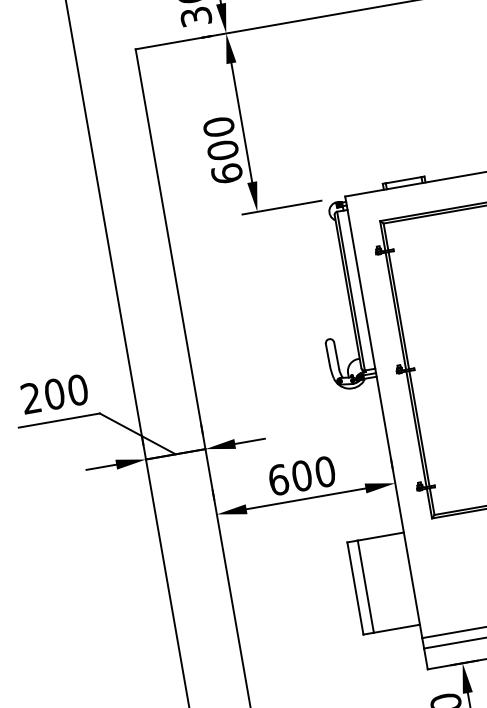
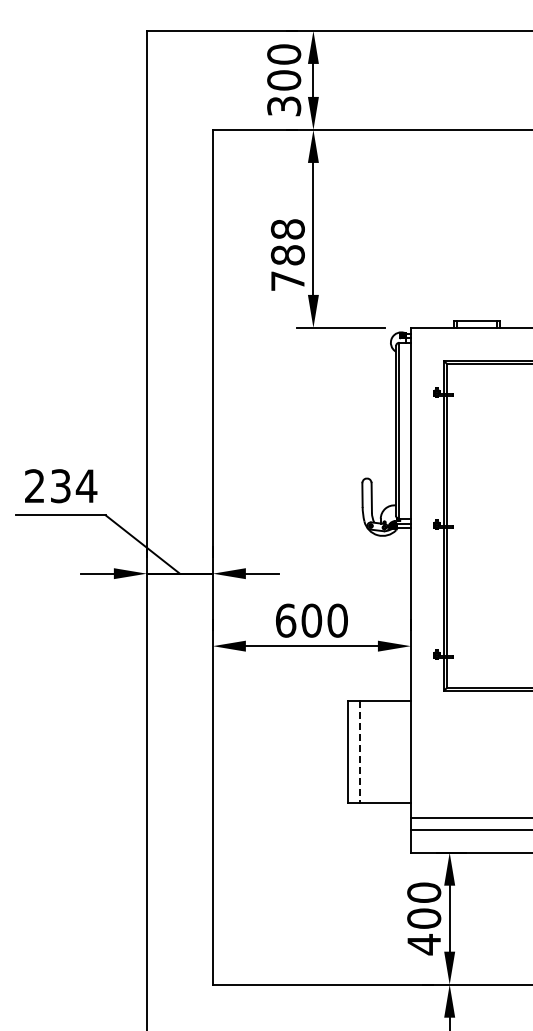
text: (222, 150) -> (287, 255), 600 -> 788
text: (66, 392) -> (73, 486), 200 -> 234
line: (365, 587) -> (359, 752), solid -> dashed

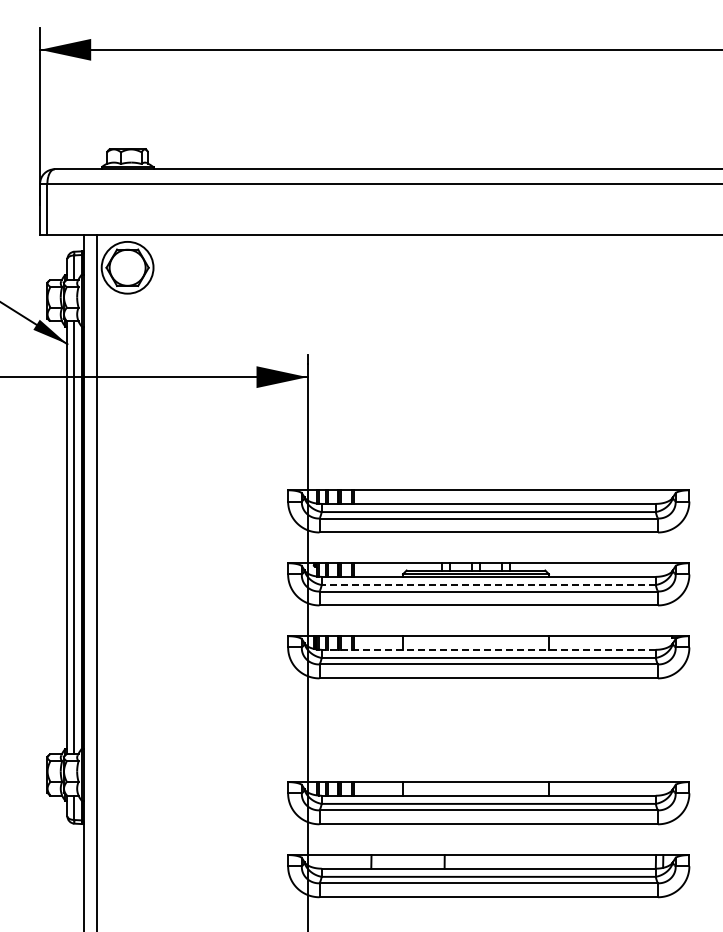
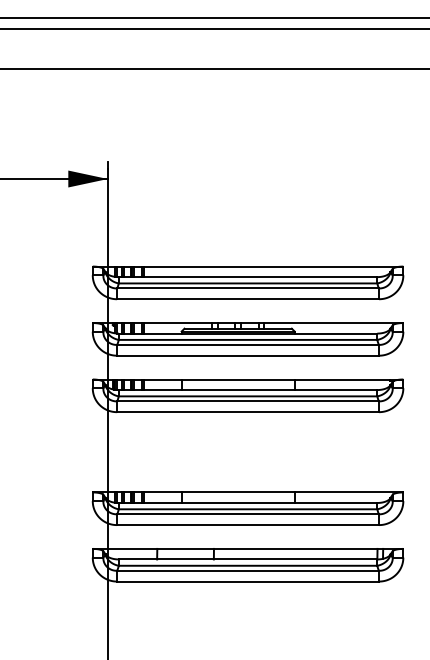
line: (488, 585) -> (247, 340), dashed -> solid
line: (488, 649) -> (247, 389), dashed -> solid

- - -

PROBLEM DESCRIPTION: Produce an exact copy of the records above, leaving out the pictures.

ANSWER BELOW:
text: (222, 150) -> (287, 255), 600 -> 788
text: (66, 392) -> (73, 486), 200 -> 234
line: (365, 587) -> (359, 752), solid -> dashed

line: (488, 585) -> (247, 340), dashed -> solid
line: (488, 649) -> (247, 389), dashed -> solid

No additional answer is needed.